I intended to get a bucket of Grenache but, as it was out of stock, Zinfandel it was for $46 CAD.

21L of juice came in a 28L bucket, pre-inoculated with yeast, chilled to keep the yeast dormant. Opening the bucket revealed a very nice deep red juice that had a nice light fruity scent.

Per the instructions from Marco @ Festa Juice: I've opened the bucket and will leave it to start fermentation for the first week before I transfer to a 6Gal carboy for another 3 weeks (before dropping to a 5gal for longer). When I checked the juice this morning: it was still a pretty chilly bucket.

This'll be my first full-size wine kit. I'm stoked.

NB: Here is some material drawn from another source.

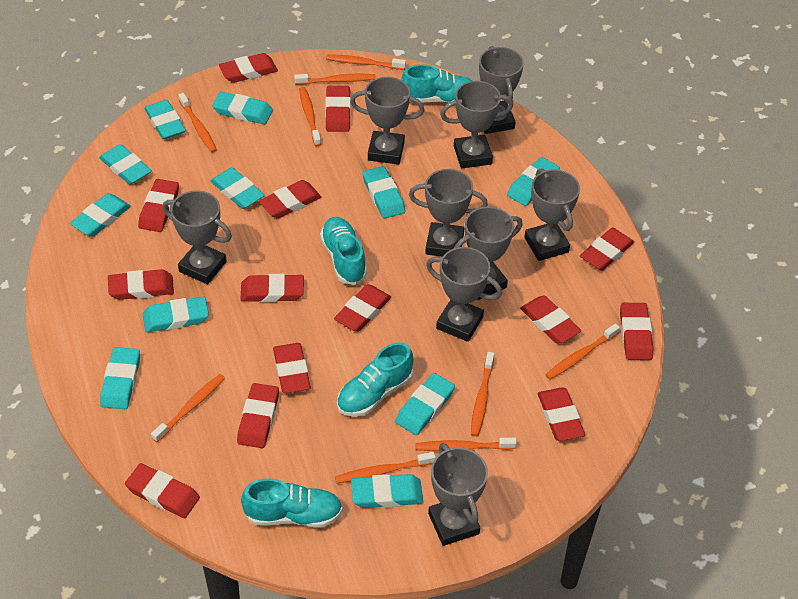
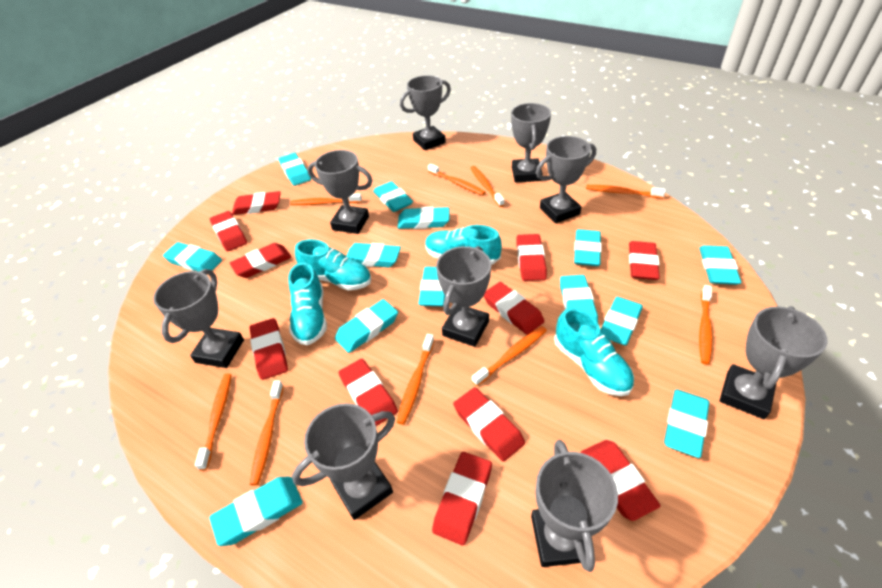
red eraser: 14 -> 11
turquoise eraser: 11 -> 13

I'll be, on the heels of this one once my 6gal frees up, starting up a white wine for my wife. Though I'm not certain what to make yet.
 
No kidding on the price. The Grenache was around $36. I think the Cab Sauv is top at $52 along with Chardonnay (excepting their limited release buckets with skins).

By the end of the first day it'd warmed up to room temp and bubbling away.
 
I just started a Festa "Red" (doesn't get more generic than that) bucket last week because I needed something to keep a barrel filled, and at $36 it wasn't much more than water!

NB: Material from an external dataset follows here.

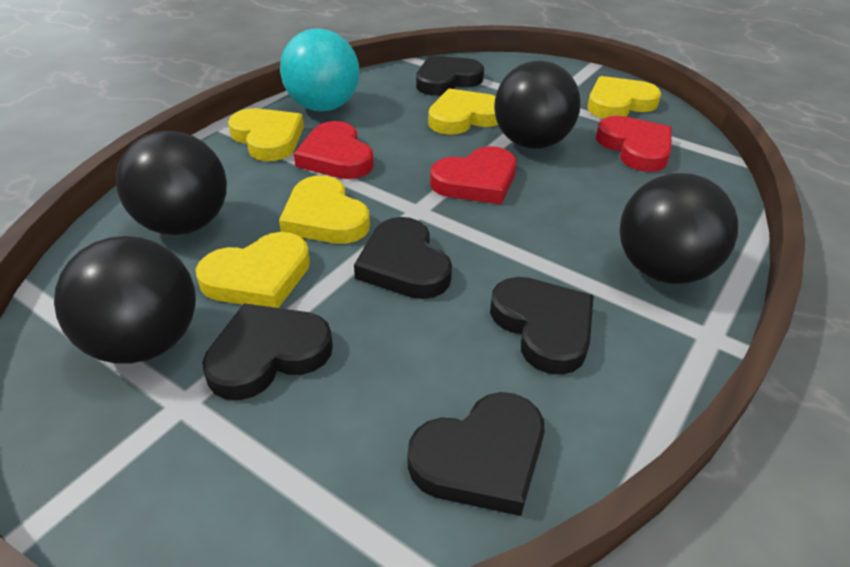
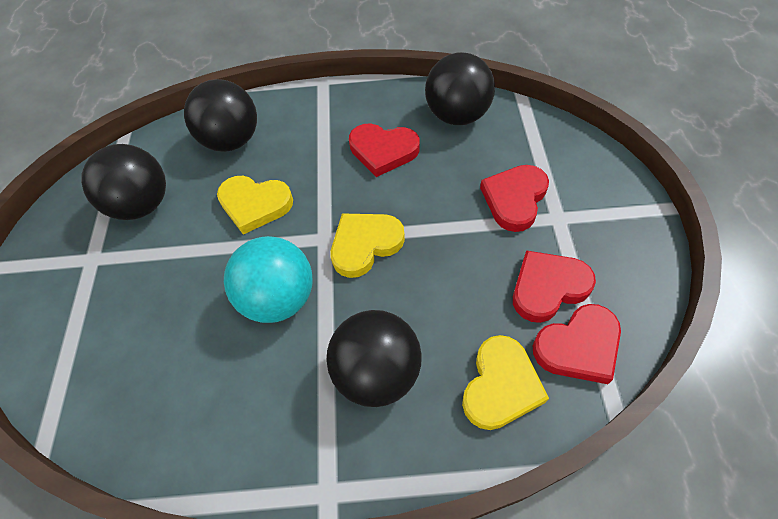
black heart: 5 -> 0
red heart: 3 -> 4
yellow heart: 5 -> 3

I added some tannin and some nutrient but otherwise just let it go.

Seems like it should end up drinkable but it is still in primary so too soon to know exactly how drinkable.

Last year I bought a Festa 100% Chilean Merlot with skins and fermented on the pressed skins from a grape wine I made. Granted that one was significantly tweaked but it is decent so far, if not a little thinner than I would have hoped.
 
So far, from scent, it's not far off from an Italian Primitivo I'm drinking right now.

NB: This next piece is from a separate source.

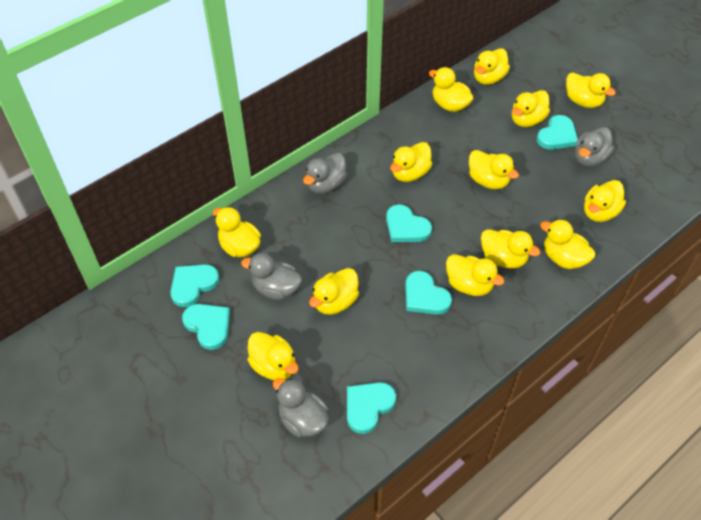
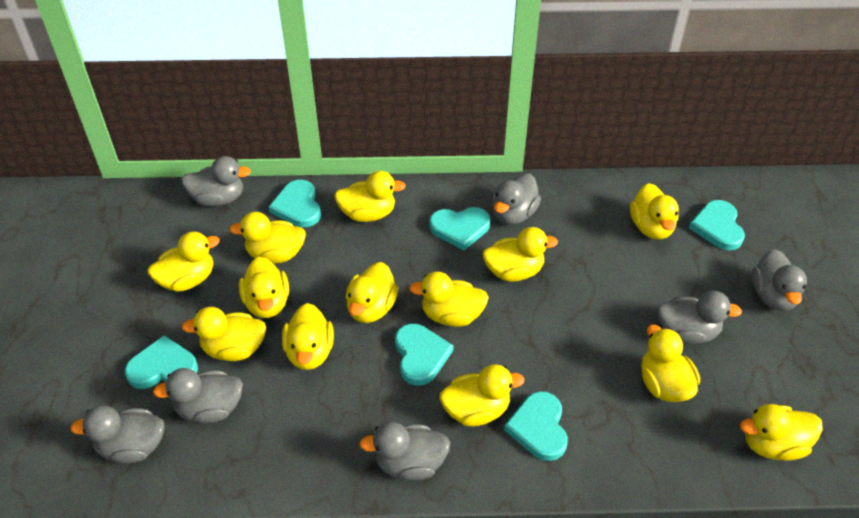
grey duck: 4 -> 7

Let me know how the generic Festa 'red' works out. If it's light: the missus might be interested.
 
Zin was racked from primary about a week ago into a 23L carboy. I was reading 1.000 SG after a week.

I talked with Magnotta about the gravity, as I expect to fall below .992 shortly at this rate, before stabilizer and second racking to 19L and they recommended that I keep it going for another week to two before taking this step.
.992 is their threshold note in the instructions for racking - but also claim 2-3 weeks in the 23L carboy.

I plan to check it this weekend and if it's below .992: I'll stabilize and rack for aging (adding some French oak).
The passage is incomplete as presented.